L’eroismo della semplicità
Ho letto poco tempo fa un libro che rievocava la figura di padre Lido Mencarini, missionario del PIME. Questo missionario, che ha trascorso gran parte della sua vita in Hong Kong, ebbe anche un ruolo importante per salvare molti ebrei durante la seconda guerra mondiale. A Hong Kong ebbe ruoli amministrativi, che seppe svolgere con grande sagacia. Morirà nel 2007.
Io l’ho incontrato, una volta, molti anni fa. Lo visitai proprio in Hong Kong, nel suo ufficio. Ricordo ancora che mi fece delle domande sulla liturgia tridentina, che lui celebrava per la locale comunità attaccata a questa forma rituale. Lo ricordo anziano ma semplice, quella semplicità degli anziani che, malgrado le traversie della vita, riescono a mantenere il cuore puro: “i puri di cuore abiteranno nella casa del Signore”, come dice il Salmo.
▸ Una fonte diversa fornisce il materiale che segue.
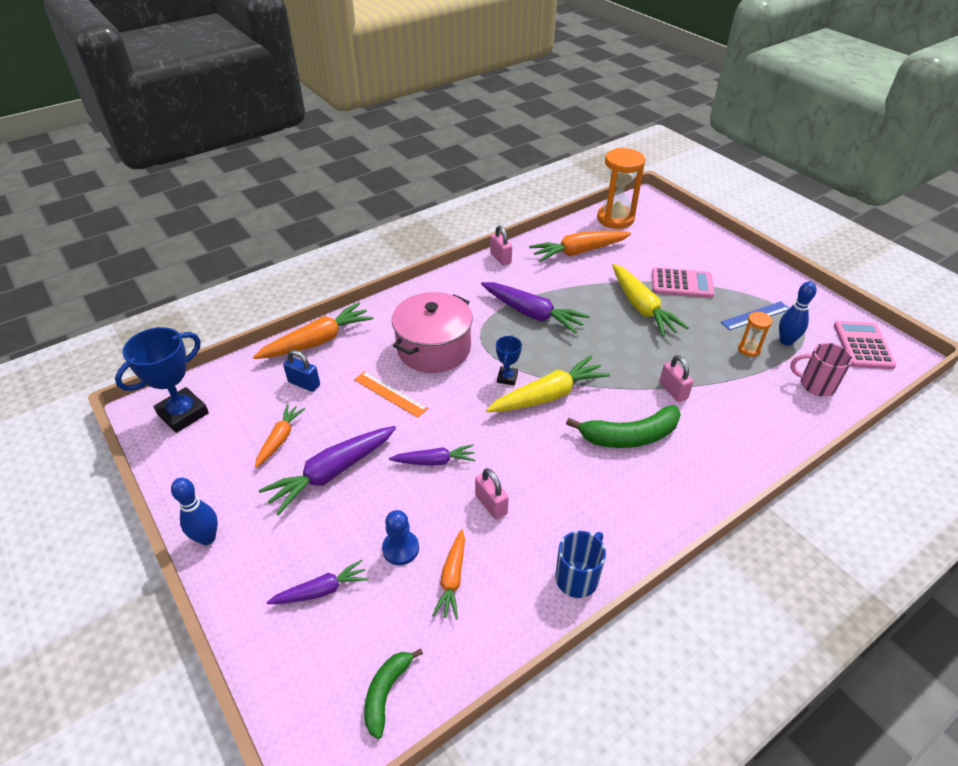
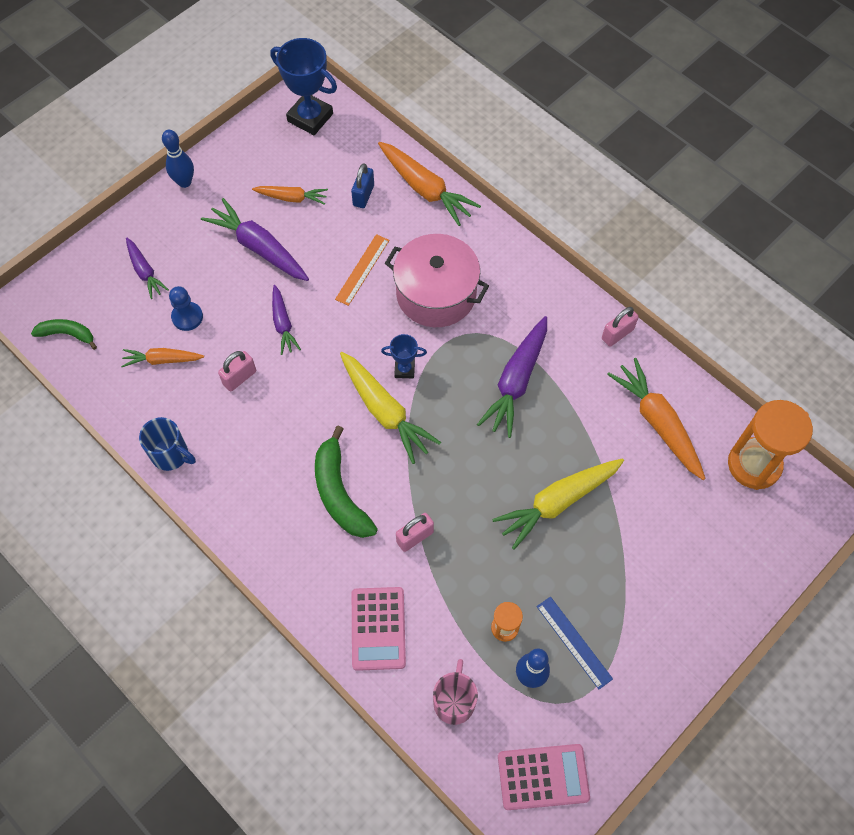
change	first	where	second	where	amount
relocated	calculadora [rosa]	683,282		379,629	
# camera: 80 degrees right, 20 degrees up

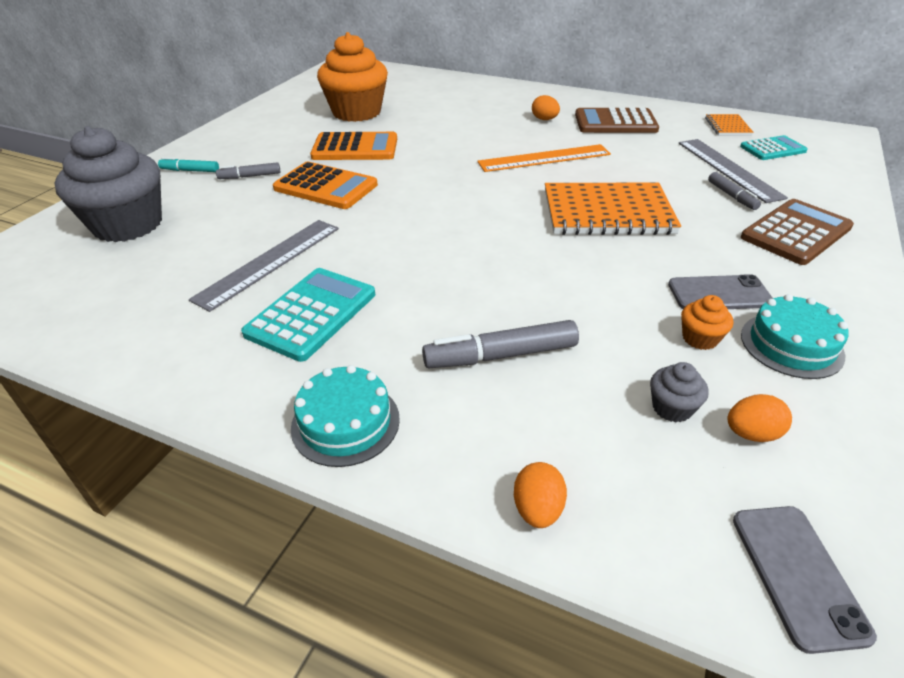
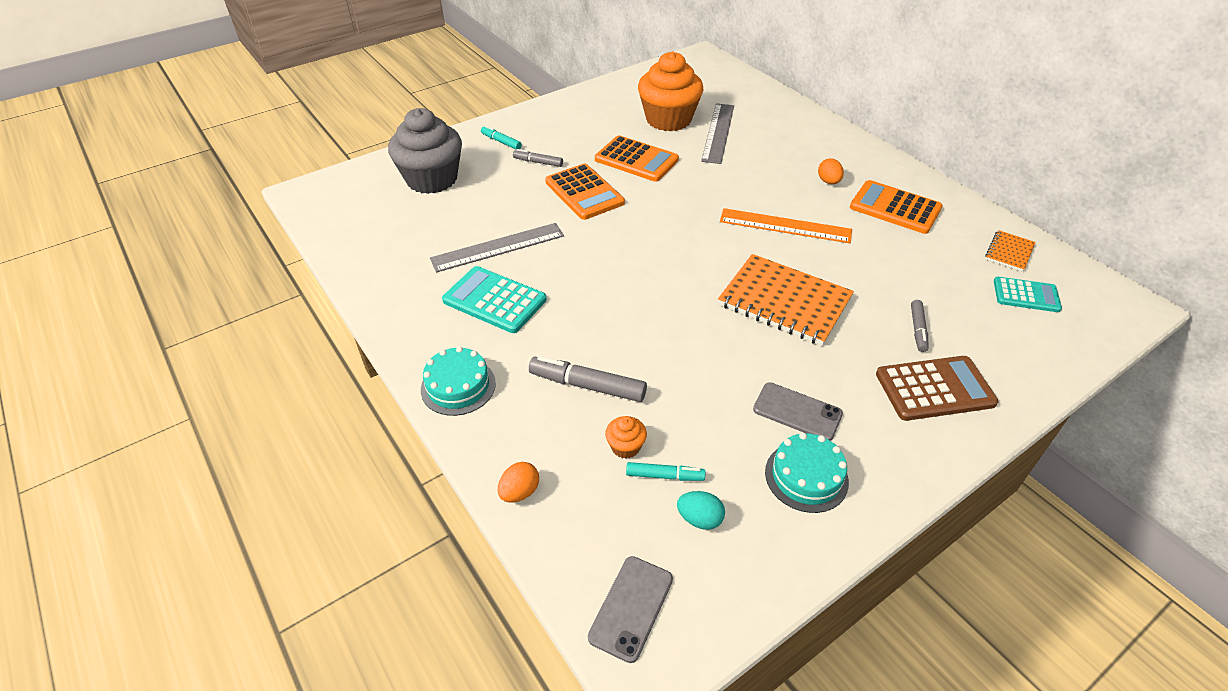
change	first	where	second	where	amount
spun	calculadora [turquesa]	308,315		494,299	120 degrees counterclockwise
relocated	magdalena [naranja]	707,322		626,437	
exchanged	magdalena [gris]	679,392	rotulador [turquesa]	666,471	
colour	huevo [naranja]	760,418	huevo [turquesa]	701,510	
relocated	regla [gris]	733,171		717,133	
colour	calculadora [marrón]	617,120	calculadora [naranja]	896,207	
# camera: 30 degrees right, 5 degrees up

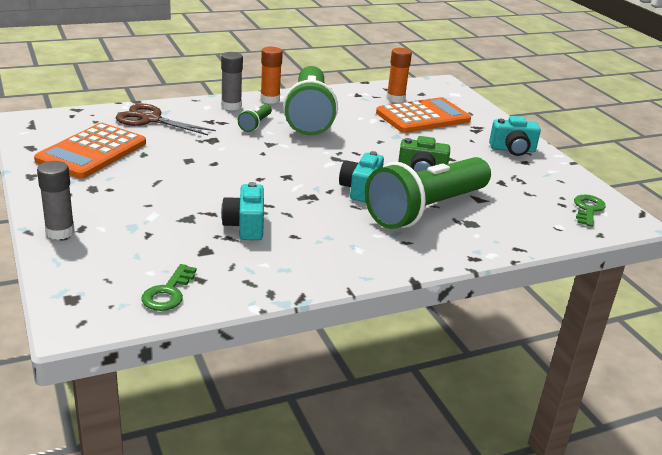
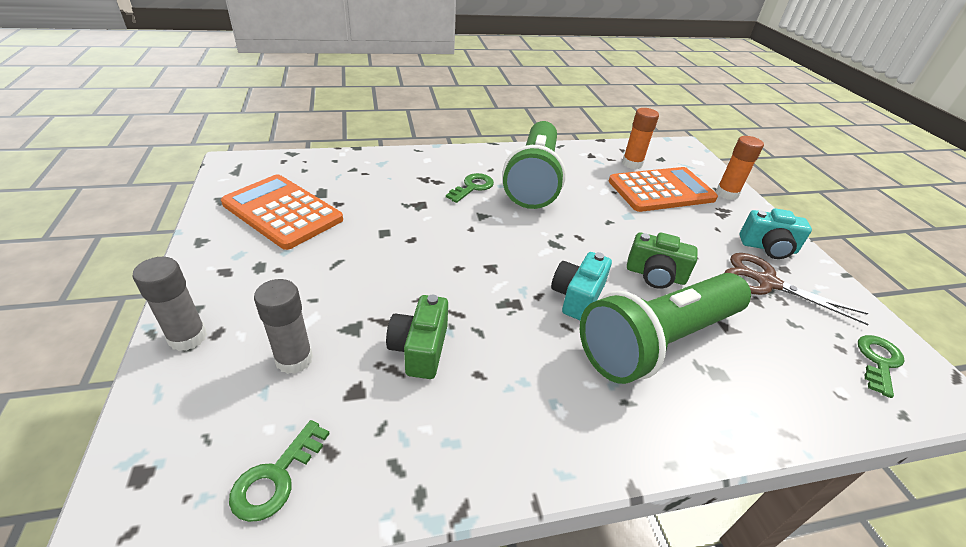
change	first	where	second	where	amount
spun	calculadora [naranja]	90,151		282,212	90 degrees clockwise
relocated	barra de pegamento [gris]	232,81		283,326	
colour	cámara [turquesa]	242,211	cámara [verde]	417,337	
exchanged	lámpara de mano [verde]	255,118	llave [verde]	470,188	
relocated	barra de pegamento [naranja]	271,75		740,168	
relocated	tijeras [marrón]	165,119		797,289	
# camera: 10 degrees right, 10 degrees up

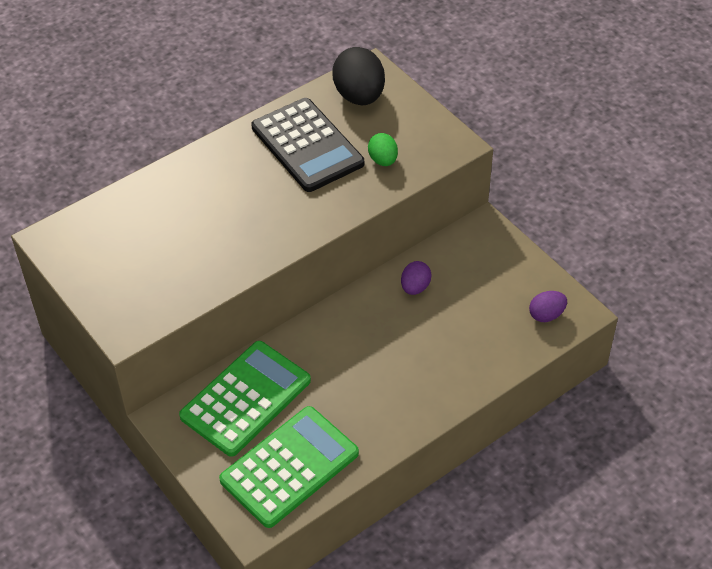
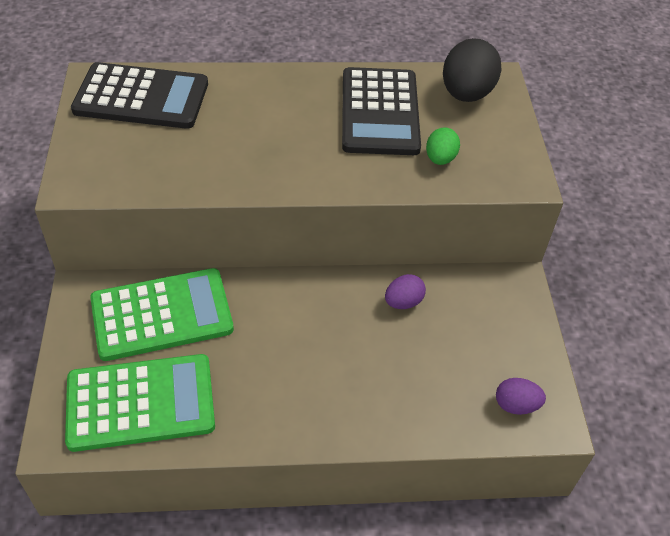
change	first	where	second	where	amount
appeared			calculadora [negro]	139,95	
# camera: 30 degrees right, 0 degrees up

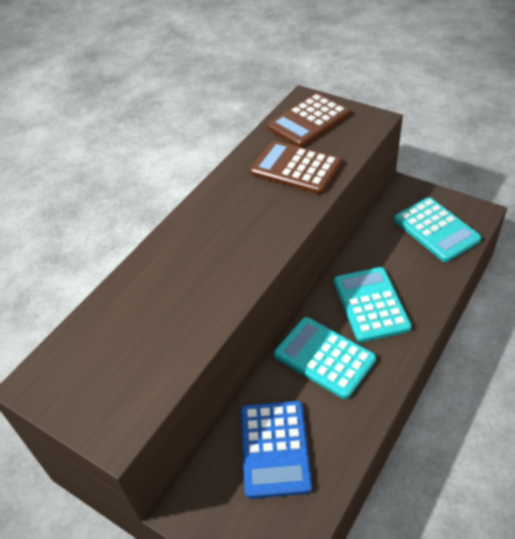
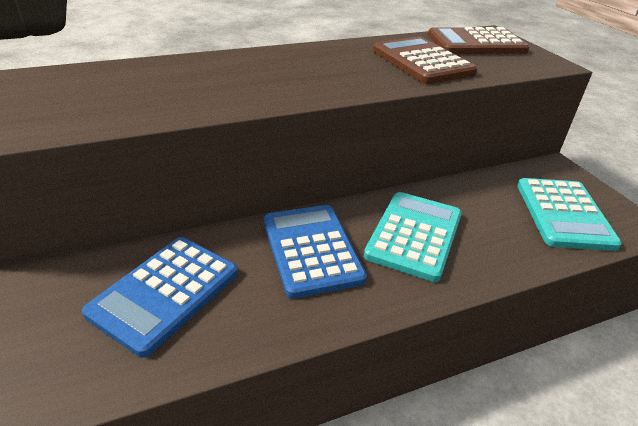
change	first	where	second	where	amount
colour	calculadora [turquesa]	325,358	calculadora [azul]	315,252	
# camera: 30 degrees right, 10 degrees down

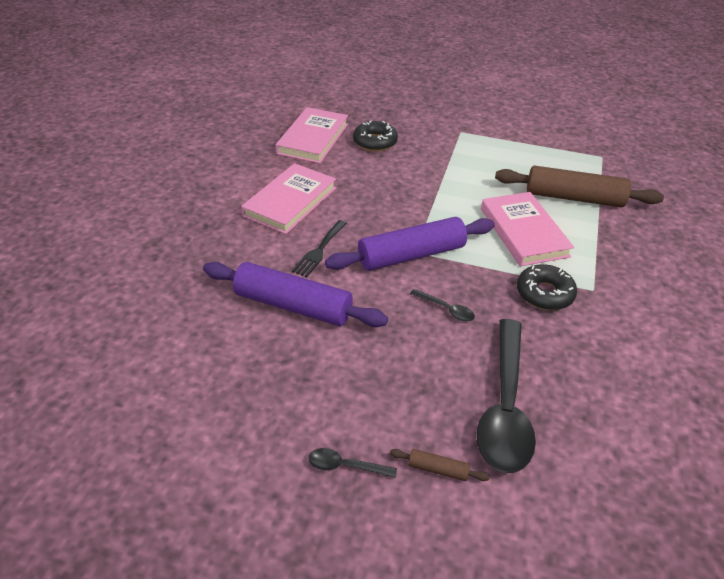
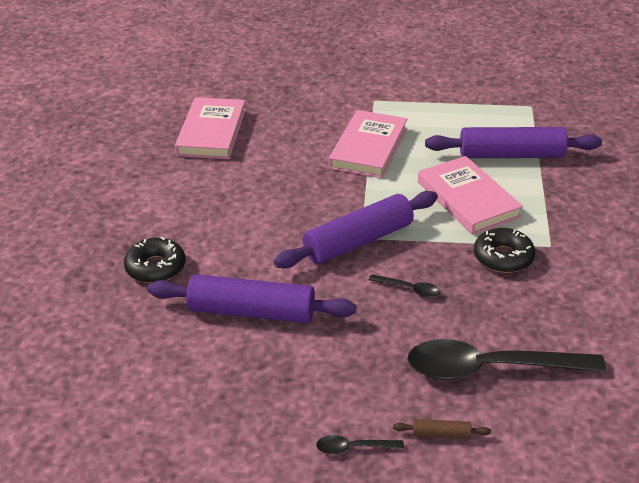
change	first	where	second	where	amount
relocated	rosquilla [negro]	375,136		154,260	
relocated	libro [rosa]	288,198		368,144	
spun	cuchara [negro]	506,396		506,359	90 degrees clockwise
colour	rodillo [marrón]	579,186	rodillo [morado]	513,142	
missing	tenedor [negro]	319,248			
# camera: 10 degrees left, 5 degrees down

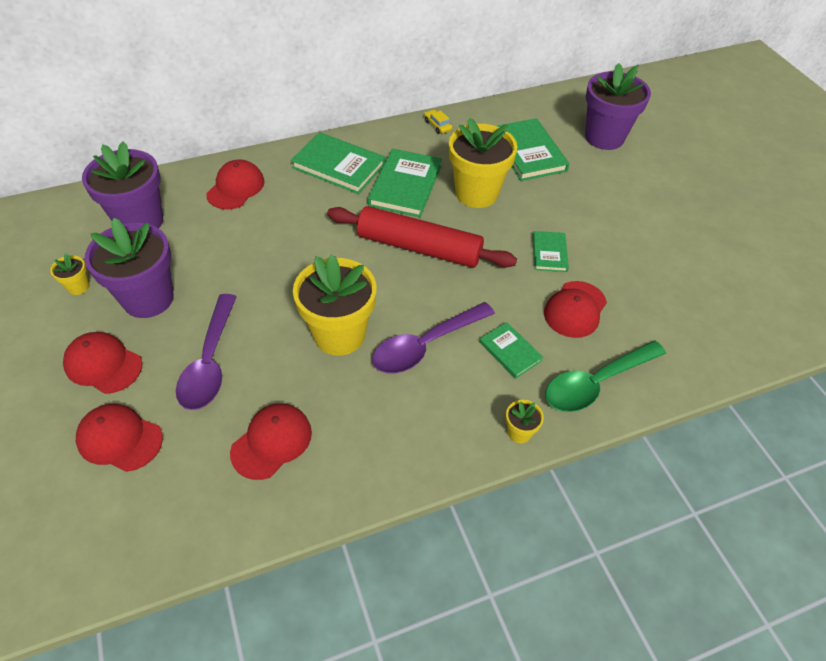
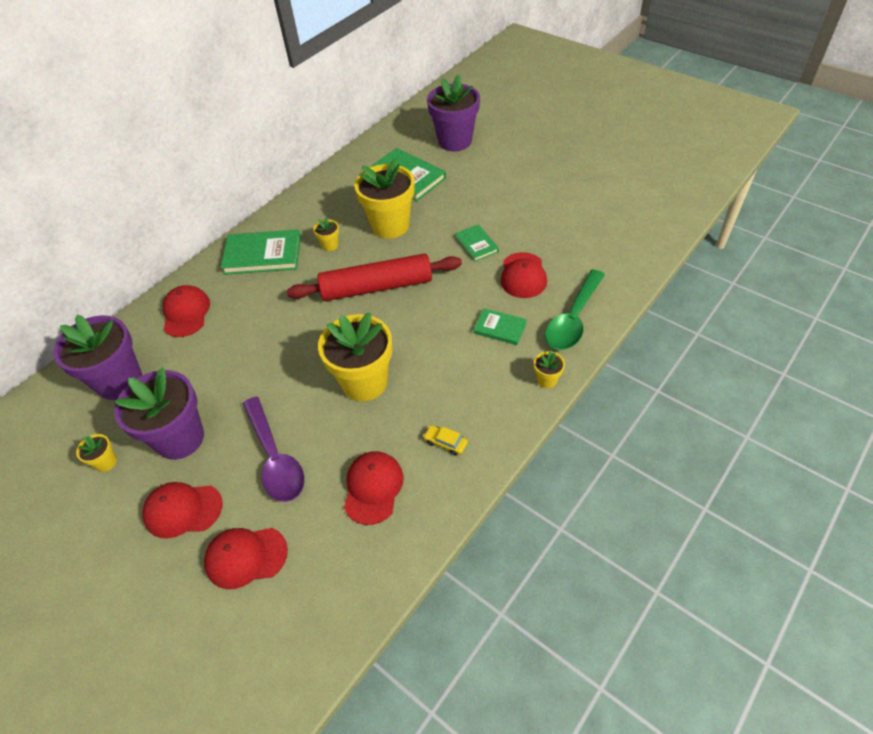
change	first	where	second	where	amount
exchanged	libro [verde]	405,183	maceta [amarillo]	326,234	
relocated	coche [amarillo]	438,121		445,440	
missing	cuchara [morado]	433,338			
# camera: 25 degrees left, 0 degrees up

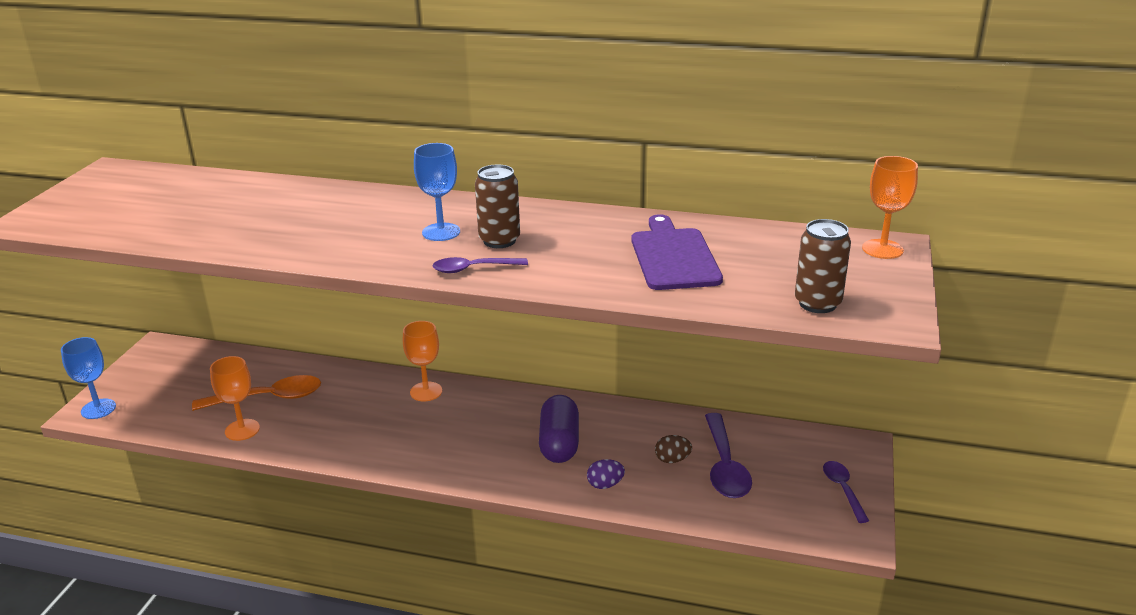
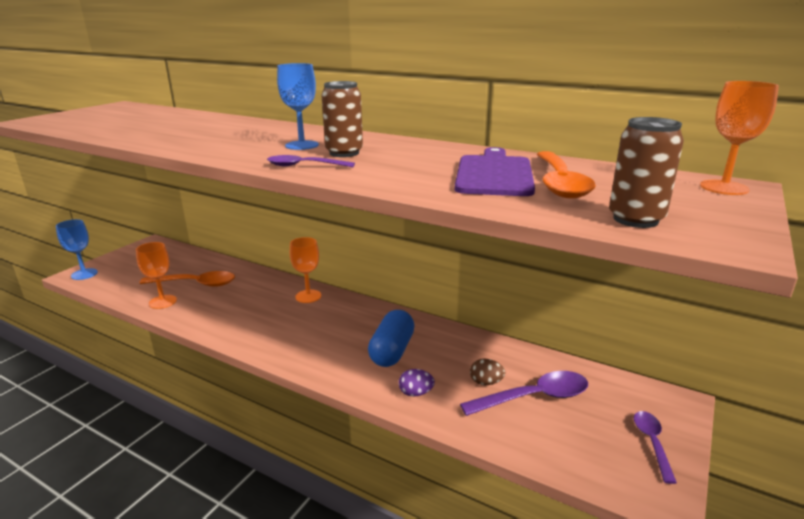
change	first	where	second	where	amount
colour	cápsula [morado]	559,429	cápsula [azul]	391,338	
spun	cuchara [morado]	728,455		524,393	120 degrees counterclockwise
appeared			cuchara [naranja]	566,175	
# camera: 15 degrees right, 5 degrees down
Uno sguardo cristiano su Hong Kong
Il grande Divo Barsotti, dopo aver visitato Hong Kong, si chiedeva dove fosse possibile trovare Dio in questa città che sembra il trionfo del capitalismo e dell’affarismo. Eppure Dio c’ è in Hong Kong, bisogna saperlo cercare o forse cambiare il nostro sguardo. In effetti Hong Kong e così strapiena di grattacieli che sembra che in essa ci sia il tentativo dell’uomo di raggiungere il cielo senza bisogno di un dio. Eppure, a saper ben guardare, si osserva che accanto a questi enormi edifici, questi grattacieli che svettano verso il cielo, ci sono questi vicoli laterali, queste piccolissime viuzze spesso sporche e maleodoranti, certo anguste, che sembrano quasi di troppo accanto a tanta maestà e a tanto spropositato ma ordinato uso dello spazio. Eppure questi vicoli offrono un chiaroscuro, ci fanno ripensare l’idea che Hong Kong possa essere solo capitalismo trionfante, pura materia, ma introducono un’ombra laddove esiste, innaturalmente, troppa luce. Ci richiamano all’uomo corpo e anima, santo e peccatore, mortale e immortale. Insomma, Et-et. Hong Kong è enorme e minuta, spaziosa e affollata, ricca e miserabile, svettante verso il cielo e verso la terra. Hong Kong è la modernità con le sue tragedie e le sue speranze; e Dio vi si nasconde con la finezza che solo a Lui è possibile.
L’arte del negoziato
I Cinesi ci sanno fare quando si tratta di negoziare, pensiamo agli scambi commerciali. Dal libro “Pillole di Cina” di Massimo Donda prendiamo questo passaggio: “L’occidentale classifica i problemi in ordine di importanza e, solitamente, comincia a trattare sui punti di disaccordo più consistenti. La ragione di ciò è del tutto logica: se non si riesce a trovare un accordo su questi punti, non è necessario continuare a trattare perché non ci sarà accordo finale. Discutere degli altri punti sarebbe soltanto una perdita di tempo. Il cinese fa il contrario: comincia con il negoziare gli elementi secondari per creare un ambiente favorevole. Se si riesce ad accordarsi, sia pure su punti secondari, significa che è passata una certa energia. Significa che avendo impiegato tempo ed energie assieme per trovare una soluzione seppure ai problemi solo secondari le parti si impegneranno, più facilmente, ora che si conoscono, ad accettare entrambi un ragionevole compromesso anche per i punti principali. Tra i partner è nata una complicità, una prima tendenza a cercare il compromesso, quindi si possono affrontare i punti difficili. Se si comincia dalle cose più difficili nel momento in cui non ci si conosce nemmeno, come si potrà ottenere i risultati positivi?”. Certo non è campato il ragionamento Cinese, almeno nel modo in cui viene presentato da Massimo Donda. Funziona bene per gli accordi commerciali, dove tutto è negoziabile? Ma è giusto sottoporsi ad un meccanismo del genere quando ci sono in ballo principi che non sono negoziabili? Ci si deve seriamente riflettere.